Dass Leukefelds neues Haus so viel Aufsehen erregt, liegt daran, dass es sich das ganze Jahr hindurch selbst mit Energie versorgen soll. „Der Eigenverbrauch ist der neue Treiber des Photovoltaikausbaus in Deutschland“, sagt Altmaier. Ein Batterieblock neben dem Gebäude speichert Strom aus den Solarmodulen, ein riesiger Wassertank speichert die Wärme aus den Sonnenkollektoren für mehrere Wochen. Mit seinem Sonnenhaus erfüllt sich Leukefeld einen Traum. Er ist nicht nur Bauherr, sondern hat das Gebäudekonzept auch gemeinsam mit vier weiteren Ingenieuren entwickelt. Mehr als zwei Jahre lang haben sie an der Energiebilanz getüftelt, denn ans Sparen will Leukefeld auch im Winter nicht dauernd denken. Mit der jetzt eingebauten Technik ist er sicher, dass ihm der Strom auch dann nicht ausgeht, wenn dicke Schneewolken den Himmel verhängen, die Lichterkette brennt und der Braten im Ofen schmort.

Leukefelds neues Heim ist das erste schlüsselfertig erhältliche energieautarke Haus Deutschlands. Das Musterhaus dazu steht seit März 2011 in der Nähe von Hannover. Jeder kann es besichtigen und sich für knapp 400000 Euro bauen lassen. Doch da niemand darin wohnt, ist die Energieautarkie dort nur Theorie. Nun soll sie sich im Alltag bewähren.

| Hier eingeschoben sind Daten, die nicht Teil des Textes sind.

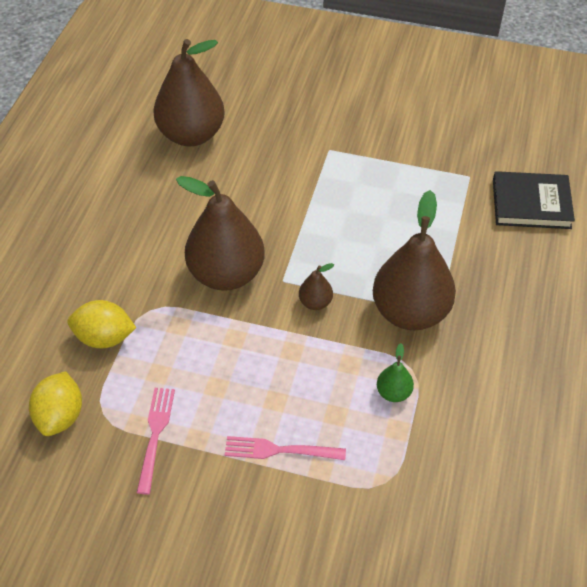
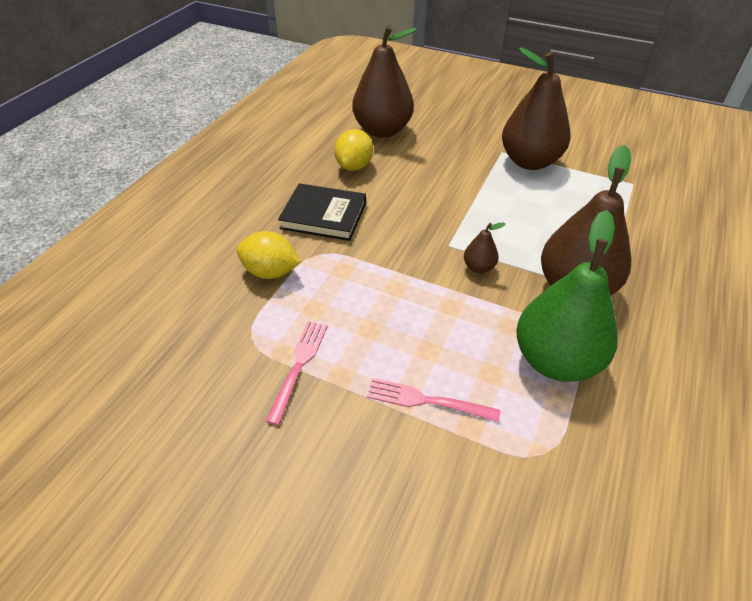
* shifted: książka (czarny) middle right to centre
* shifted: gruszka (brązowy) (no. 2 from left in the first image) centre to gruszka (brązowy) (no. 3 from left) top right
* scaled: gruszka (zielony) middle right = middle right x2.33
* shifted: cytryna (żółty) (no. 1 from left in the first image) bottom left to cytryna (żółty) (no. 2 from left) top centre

Mit seinem Streben nach kompletter Unabhängigkeit gilt Leukefeld sogar in der Solarbranche als Visionär. Doch immer mehr Menschen teilen seine Idee. Sie produzieren einen Teil ihres Stroms selbst und freuen sich über jeden Cent, den sie den Energiekonzernen nicht in den Rachen werfen müssen. Diese wiederum sehen die Entwicklung mit großer Sorge: Die Einnahmen sinken, das alte Geschäftsmodell ist in Gefahr, ein neues nicht in Sicht.

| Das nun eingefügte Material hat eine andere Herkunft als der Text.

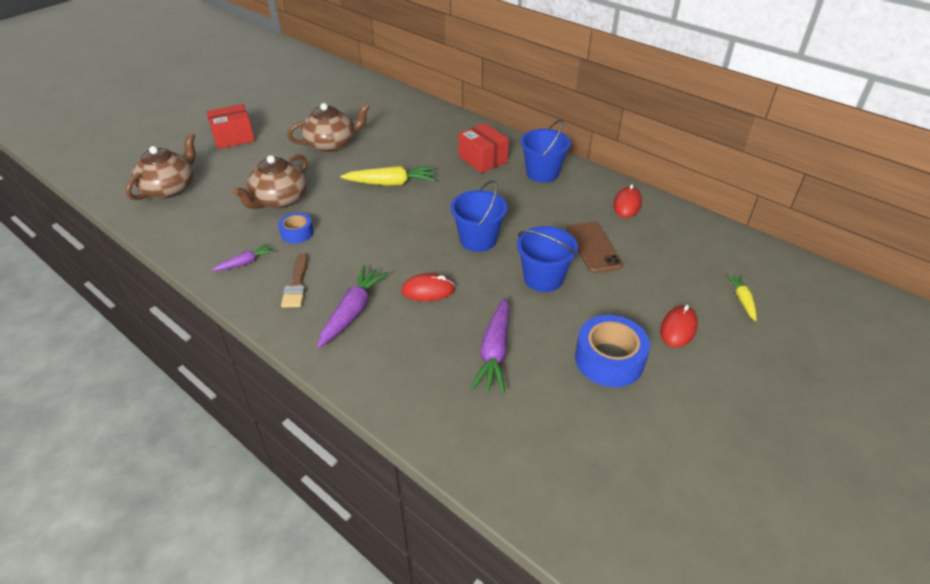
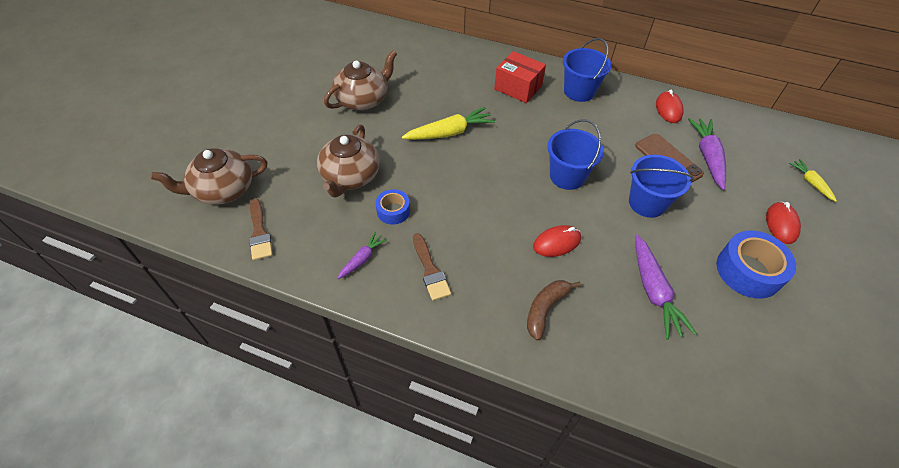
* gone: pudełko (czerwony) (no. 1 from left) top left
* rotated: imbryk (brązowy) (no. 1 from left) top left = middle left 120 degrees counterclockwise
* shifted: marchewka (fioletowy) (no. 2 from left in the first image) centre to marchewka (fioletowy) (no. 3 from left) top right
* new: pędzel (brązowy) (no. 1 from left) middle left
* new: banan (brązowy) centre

Vier Faktoren haben den Trend ins Rollen gebracht: Erstens sind die Preise für Photovoltaikanlagen rasant gesunken, zweitens gibt es mittlerweile die ersten brauchbaren Batteriespeicher auf dem Markt, drittens steigen die Strompreise, viertens unterstützt die Regierung den Eigenverbrauch, beispielsweise durch Förderprogramme für privat betriebene Akkus. Denn Selbstversorger sind politisch durchaus erwünscht. Sie passen viel besser zur Idee eines freien Marktes als der staatlich festgesetzte Erlös für Ökostrom. Außerdem steht die Ökostromumlage offen auf jeder Stromrechnung und zieht so regelmäßig den Zorn der Wähler auf sich.

Mittlerweile hat der Trend allerdings ein Ausmaß erreicht, das die Politik in eine Zwickmühle bringt. Denn es fehlt ein stimmiges Konzept, wie man mit dem selbst produzierten Strom umgeht. So kommt es, dass Altmaier in Freiberg ein energieautarkes Haus eröffnet – und trotzdem einträchtig mit Energiekonzernen und Verbraucherschützern vor einer „Entsolidarisierung“ der Energiewende warnt: Die Selbermacher sollen daran schuld sein, dass die Strompreise für die anderen immer stärker steigen. Schließlich nutzen sie das Netz – zahlen aber nicht genug dafür.

Ideen dagegen, wie mit der Zwickmühle umzugehen ist, liefert das Bundesumweltministerium derzeit nicht. In seinen Thesenpapieren stehen vor allem Fragen: Entlastet der hausgemachte Strom tatsächlich die Netze? Oder treibt er für die übrigen Verbraucher die Netzkosten in die Höhe? Hilft er, die erneuerbaren Energien in den Markt zu integrieren, oder erschwert er dies eher? Sollte man ihn mit fördern oder lieber mit einer Abgabe belegen? Auf konkrete Aussagen will sich der Umweltminister in Zeiten des Wahlkampfes lieber nicht festlegen. (kd)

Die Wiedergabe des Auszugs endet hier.